今回の判決がもたらす影響について、森伸恵弁護士に聞いた。



●同性カップルだから保護しないのは差別だと解釈している

今回の裁判のポイントはどこにあるのか。



「同性カップルの関係も、内縁関係(事実婚)としての保護を受けるか、という点です。



高裁は『他人同士が生活を共にする単なる同居ではなく』、『夫婦と同様であると認められる関係を形成しようとしていたものであり、男女が相協力して夫婦としての生活を営む結合としての婚姻に準ずる関係にあった』と述べました。



要は、同性カップルであっても男女の事実婚(内縁関係)と同様に、婚姻に準ずる関係にある場合には、不貞をしたパートナーに慰謝料を請求できると判断しました。



さらに、『事実上の夫婦でありながら、異性と同性とで法律上の保護に値する利益の差異を設けることは性別による差別の取扱いである』と判示し、同性婚を認められていない同性カップルだからということで保護しないのは差別と解釈しており、踏み込んだ判断と言えます」



●同性間だから慰謝料の金額を下げるわけではない

今回、一審判決と同様に、110万円の損害賠償が認められた(請求は310万円)が、どう考えればいいのか。

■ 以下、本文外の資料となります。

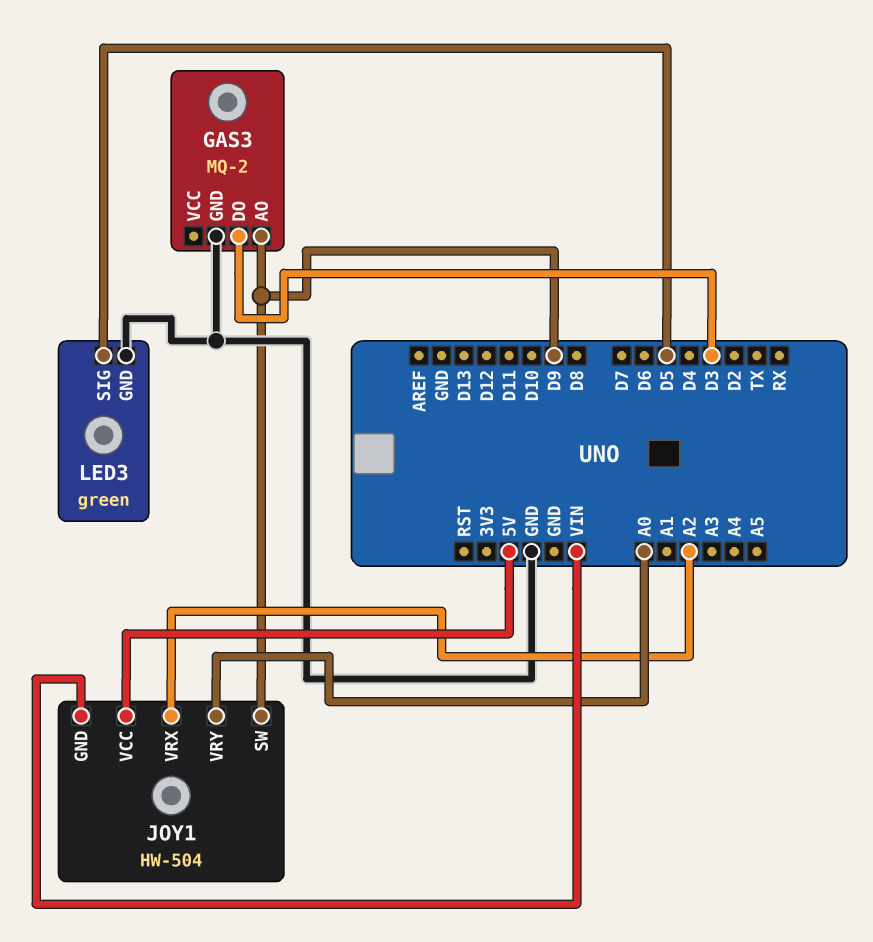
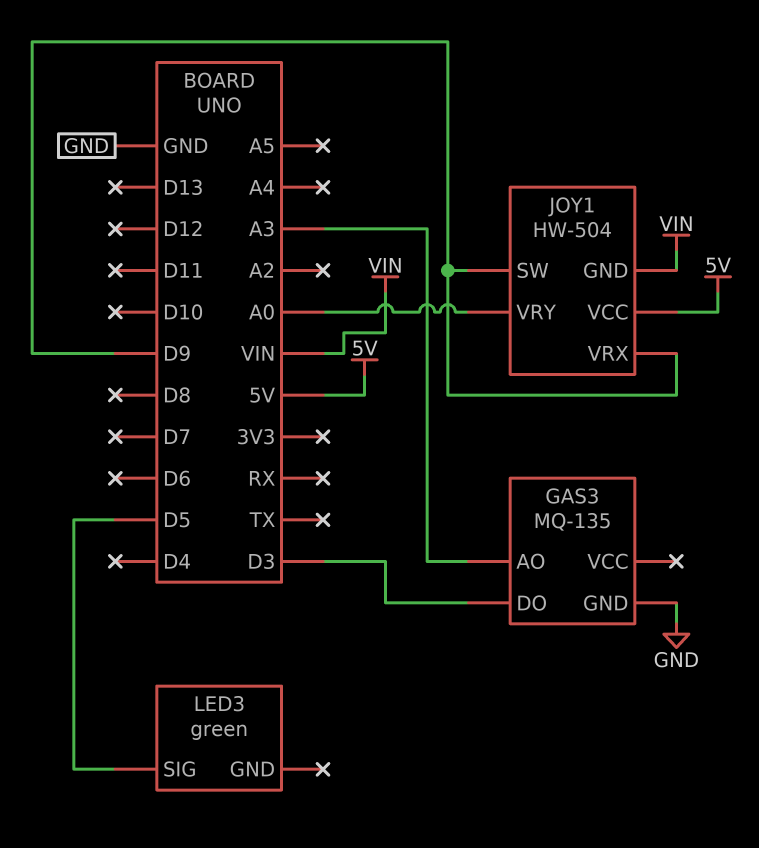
GAS3: MQ-2 -> MQ-135
GAS3 pin AO: D9 -> A3
JOY1 pin VRX: A2 -> D9
LED3 pin GND: GND -> none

「日本では同性婚は認められていませんが、高裁は『性別によって差異を設けているのではなく』、『婚姻に準ずる程度とその保護の程度は、それぞれの関係の実態に基づいて判断する』と判示しました。



同性間だからということで異性婚の不貞慰謝料よりも金額を下げるのではなく、それぞれのカップルの関係性の程度に基づいて慰謝料の金額を決めると判断しており、現在、立法よりも司法の判断の方が進んでいると考えます」



●高裁の考え方に立つと、憲法論に踏み込む必要がない

一審判決では、「婚姻は、両性の合意のみに基づいて成立」するとした憲法24条1項について、憲法制定時は同性婚が想定されていなかったからにすぎず、同性婚を否定する趣旨とまでは解されないとの見解を示していたが、控訴審判決では、憲法解釈については踏み込まなかった。一審と控訴審判決の違いをどうとらえているか。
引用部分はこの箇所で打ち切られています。